L’étau se ressert autour de Sarkozy

Directement mis en cause dans le financement illégal de la campagne présidentielle d’Edouard Balladur en 1995, le président (de la République ?) pourrait devoir démissionner (...)

Révélé par Fabrice Arfi et Fabrice Lhomme de Mediapart.fr, le rapport de la police luxembourgeoise transmis à la justice française dans le cadre de l’enquête sur les attentats de Karachi évoque les malversations auxquelles se serait livré Nicolas Sarkozy. Alors ministre du Budget et directeur de campagne de Balladur, il aurait validé la création d’une société off-shore destinée à financer cette campagne avec les rétro-commissions émanant de la vente de sous-marins français au Pakistan.
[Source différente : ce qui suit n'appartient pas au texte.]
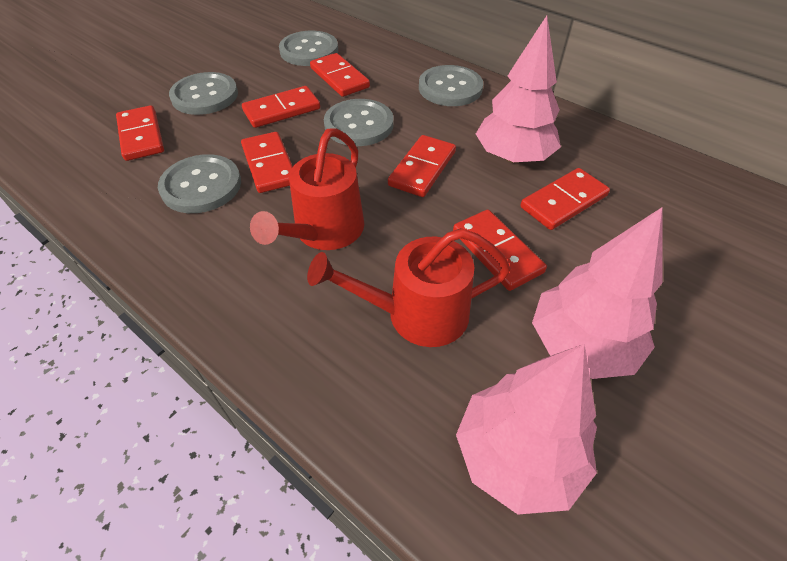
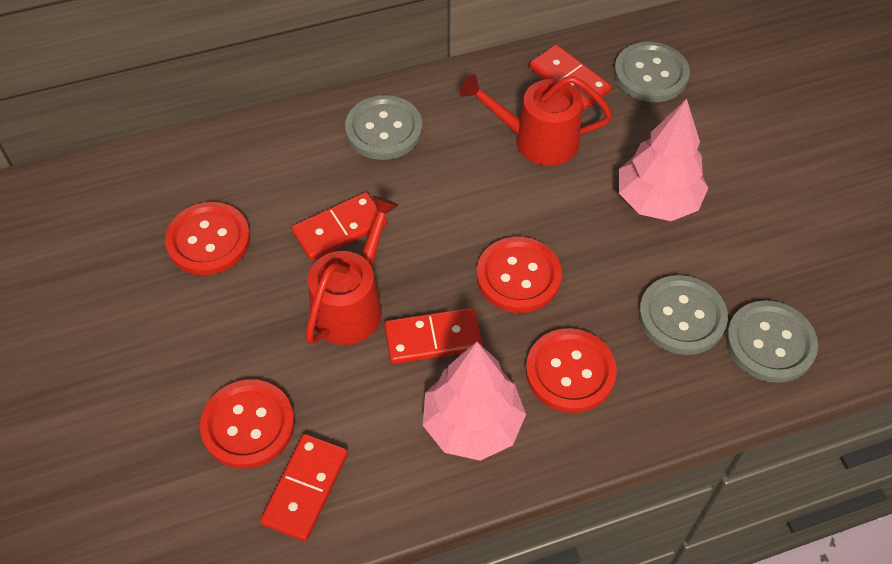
grey button: 5 -> 4
pink tree: 3 -> 2
red button: 0 -> 4
red domino: 7 -> 4

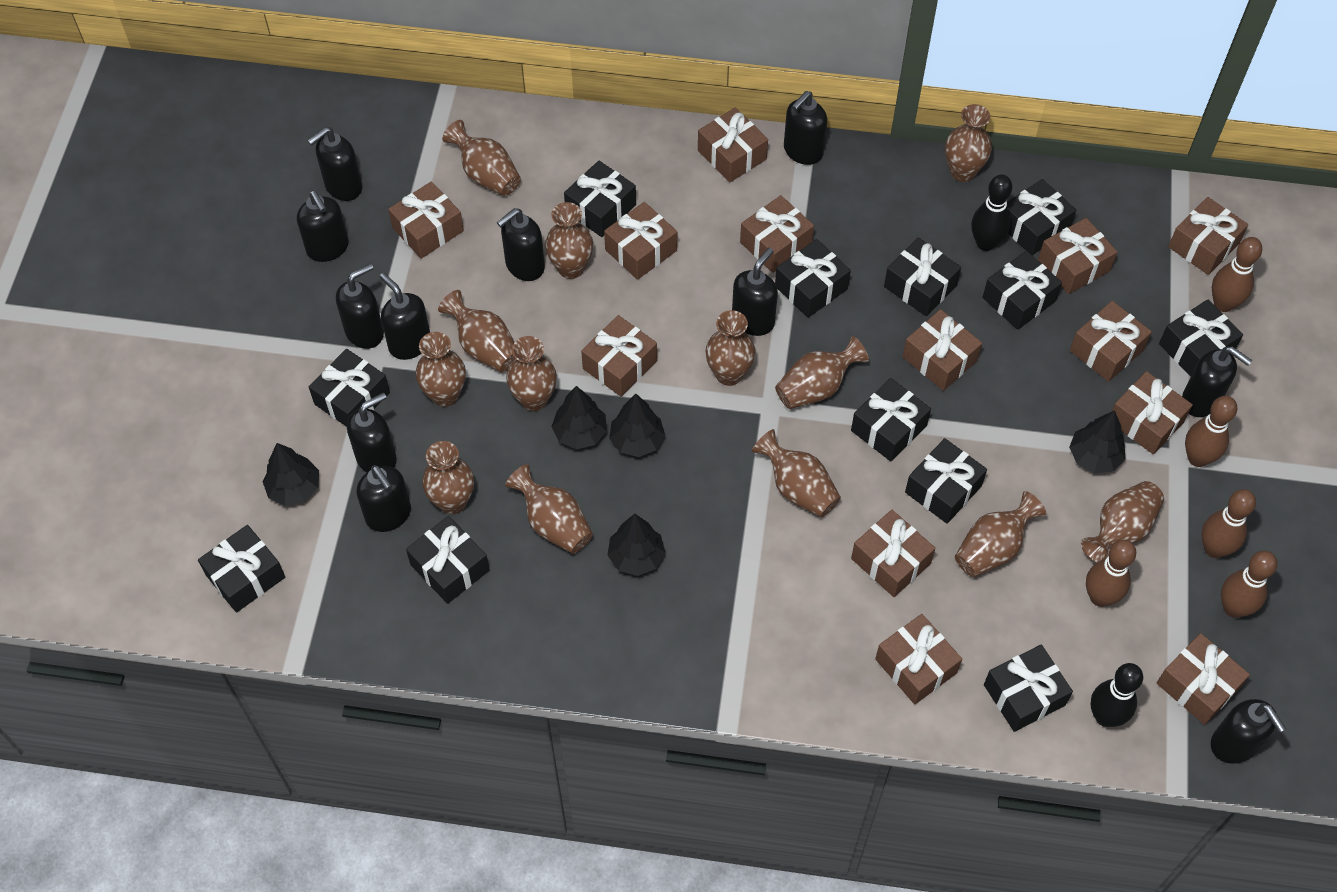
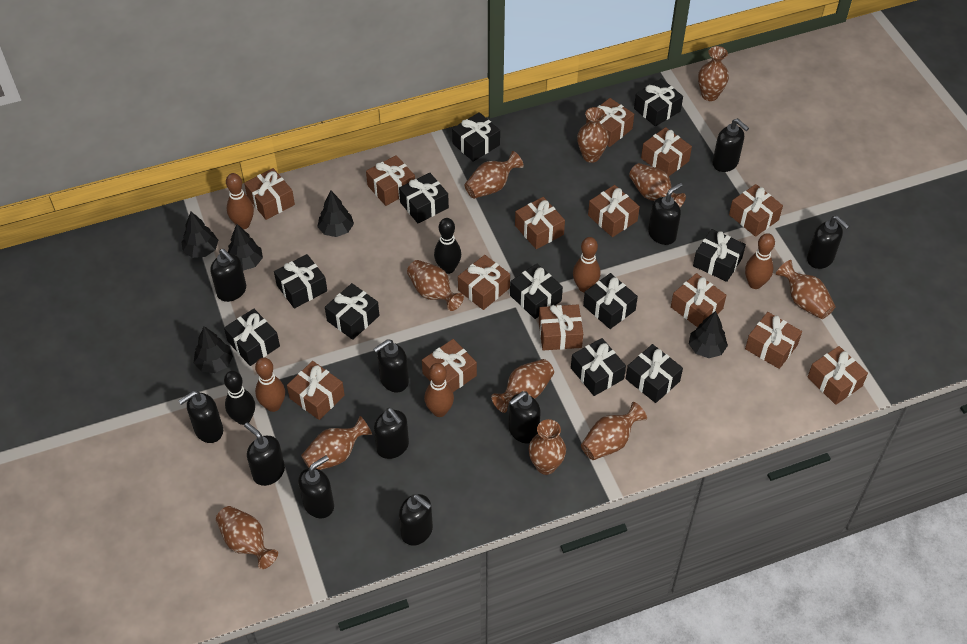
black gift: 12 -> 11
brown gift: 13 -> 14
brown vase: 13 -> 11

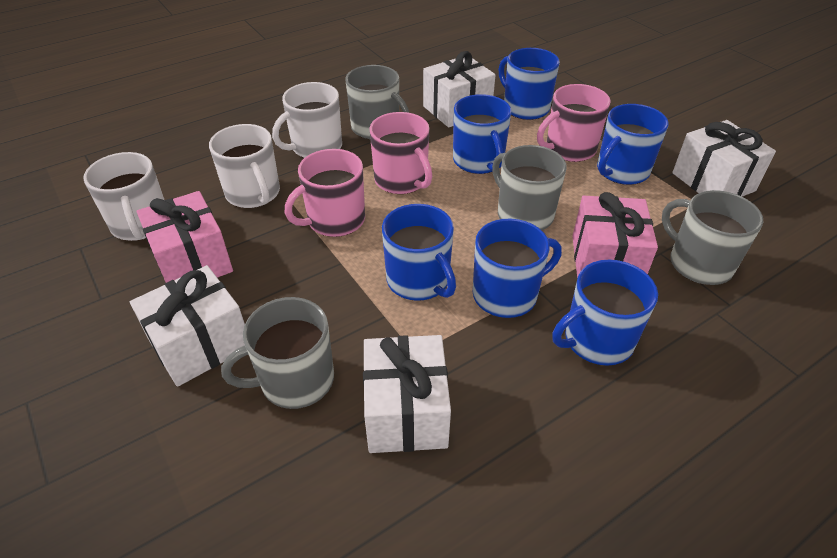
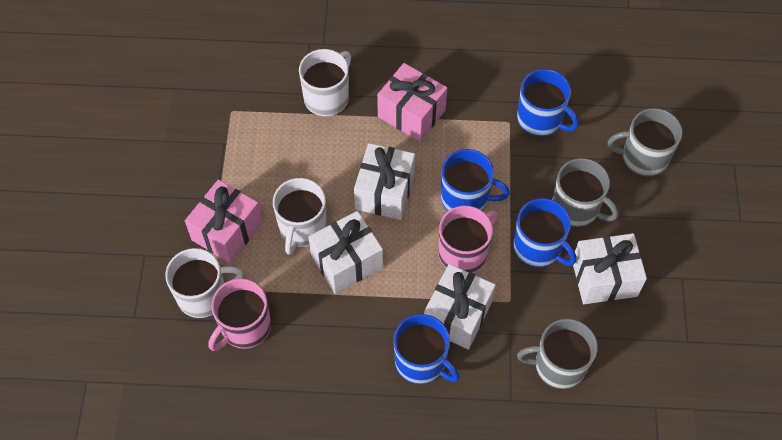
blue mug: 6 -> 4
grey mug: 4 -> 3
pink mug: 3 -> 2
Pour l’avocat des six familles de victimes de l’attentat, Me Olivier Morice, interrogé par France Info, «ce rapport montre que Nicolas Sarkozy est au cœur de la corruption et qu’il a menti aux familles. Nous ne sommes pas en présence d’une fable mais d’un mensonge d’Etat», a estimé l’avocat, ajoutant que «les familles sont indignées et demandent sa démission».

Dans l’autre scandale d’Etat qui menace de remettre à plat le système politique français, l’affaire Boulin, le parquet vient de refuser la réouverture de l’enquête parce qu’« une partie des scellés judiciaires a été perdue ». Quel malencontreux hasard ! Mais cela ne suffit pourtant pas à motiver un refus et l’on s’étonne que le Président ne soit pas intervenu pour que la vérité soit faite sur la mort de ce ministre qui appartenait aux rangs du RPR.

L’étau se ressert autour de Nicolas Sarkozy. A l’autre extrémité de cette dynamique irréversible, il devrait se méfier de la réaction du peuple subissant l’austérité sournoise décrétée par un gouvernement qui a décidé de se mettre du côté des puissances d’argent. Sauver leurs dettes de jeux au détriment des peuples est un jeu dangereux qui, contrairement aux jeux en ligne que le gouvernement vient de légaliser (au grand bonheur des familles Desseigne et Balkany), n’a rien de virtuel.